I was doing good for a couple weeks, but then I ran out of my antidepressants, and my thoughts kept getting more attention to where l'm back here asking for help again haha. Sadly, I don't know if any of these are normal, I just wanna hear or know if they are normal, I can't stop but be scared when I find someone attractive that doesn't look anything like my partner, or worse yet, when they share similarities to an ex. Speaking of exes, my ex has been clouding my mind for some reason, probably cause my brain is trying to warn me about them or something, but I just am so scared. When I try to relax and have a good thought and try to imagine my partner with me my brain just switches for some reason SOMETIMES to my ex, even though I can barely remember their face.
Then old memories flood back, but it's nothing really good per say, it's just the fact that he does come back in my mind that scares me and makes me feel so guilty.
Then, it's the fact that I'm scared because sometimes if I get too close to family or such it makes me wanna kiss them or stuff, especially when my dad touched my leg just to say hi after they came back from a trip, and when my sister looked really pretty and I wanted to compliment her, it's almost like my brain was like "you think she's hot, try kissing her", and how my brain confuses me being around my family and being happy to being with my Boyfriend, and it just makes me wanna hug or kiss them all of a sudden. It gives me that same happiness feeling that made me extremely uncomfortable.

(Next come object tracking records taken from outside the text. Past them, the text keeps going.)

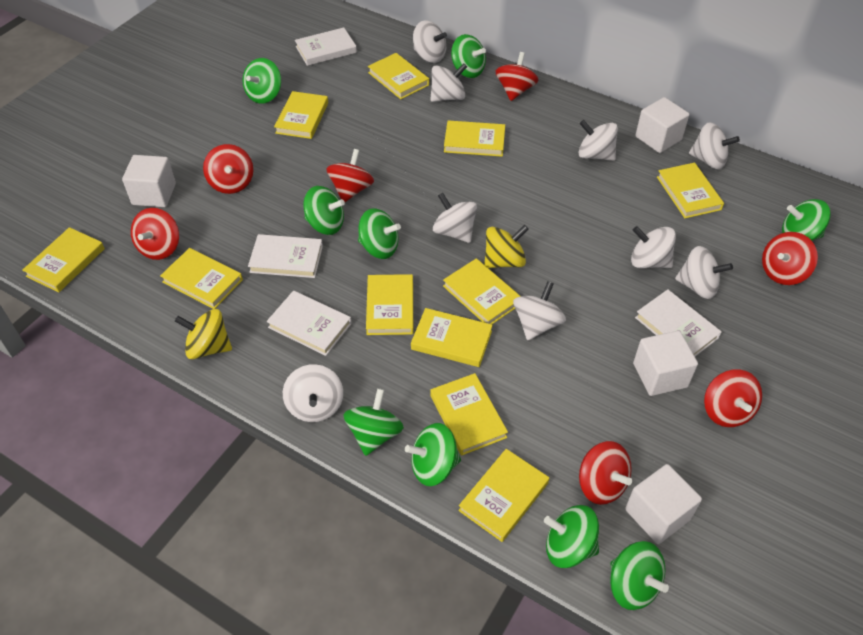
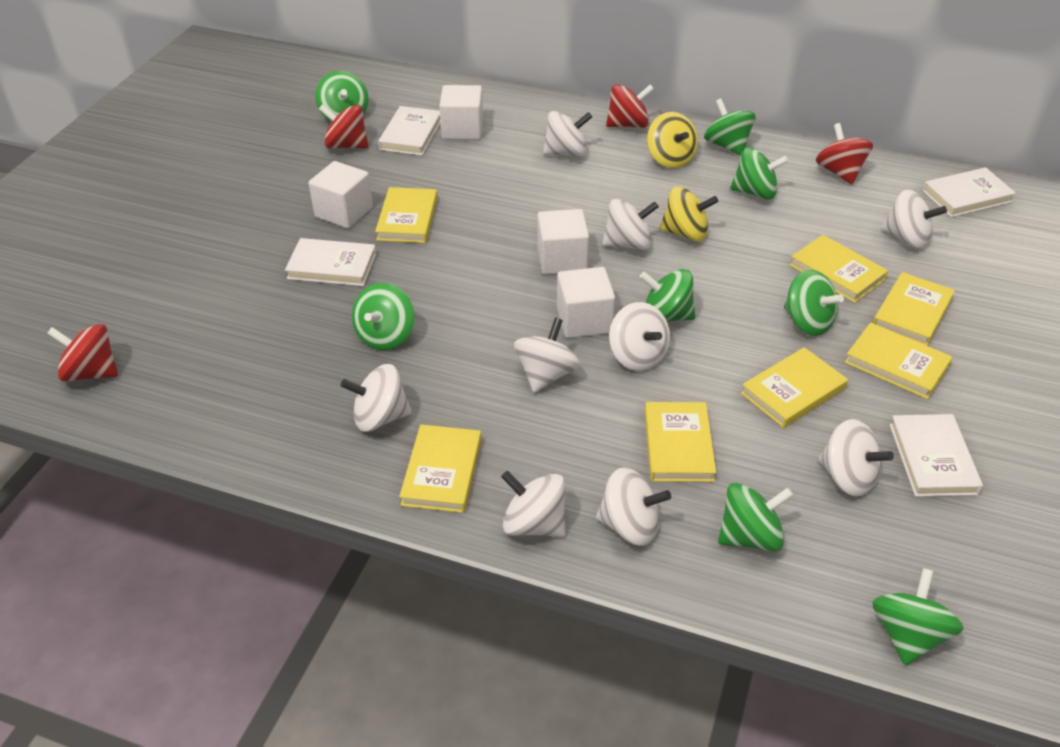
green spinning top: 9 -> 8
red spinning top: 7 -> 4
yellow book: 11 -> 7

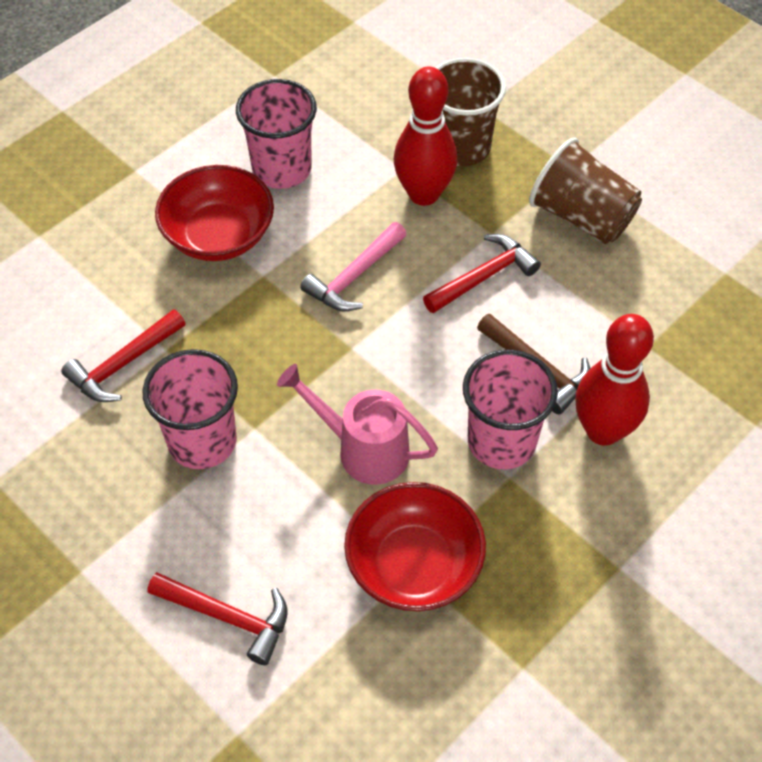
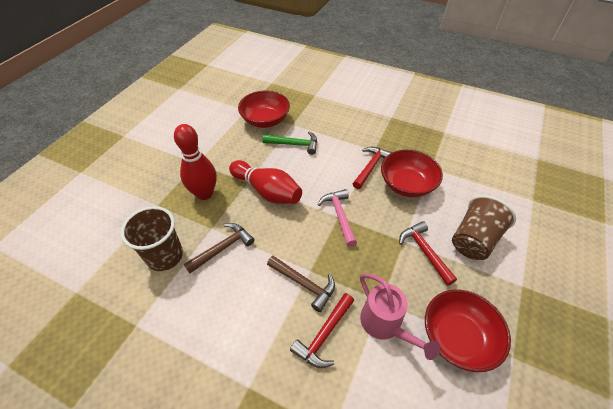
brown hammer: 1 -> 2
green hammer: 0 -> 1
pink cup: 3 -> 0
red bowl: 2 -> 3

My brain is just filling me with way too many of these similar thoughts, it's awful, it's built down what progress I had into being afraid of talking to my real boyfriend. And speaking of, these thoughts have made it harder to imagine him or just try to use him as a coping mechanism by thinking of him, instead it just brings more fear as he'lljudge me for these thoughts even though we have spoken about it and he's said thoughts of attraction towards others are normal. I'm scared he'll think I'm not over my ex, and I'm so so scared that maybe my brain is making me think I am not either. It makes me wanna cry, l'm so confused and I know I wouldn't wanna be near him, but guess I'm confusing my feelings and just my brain and feelings are so mixed I don't know what to do anymore. When I'm out with my partner and I spot someone attractive I can't help but fixate my eyes on that person until they get out of my vision field, no matter what, it's so harming to me and I'm sure my partner notices. It makes me feel like utter shit and I just want to enjoy my company with my boyfriend like I know I'm capable of.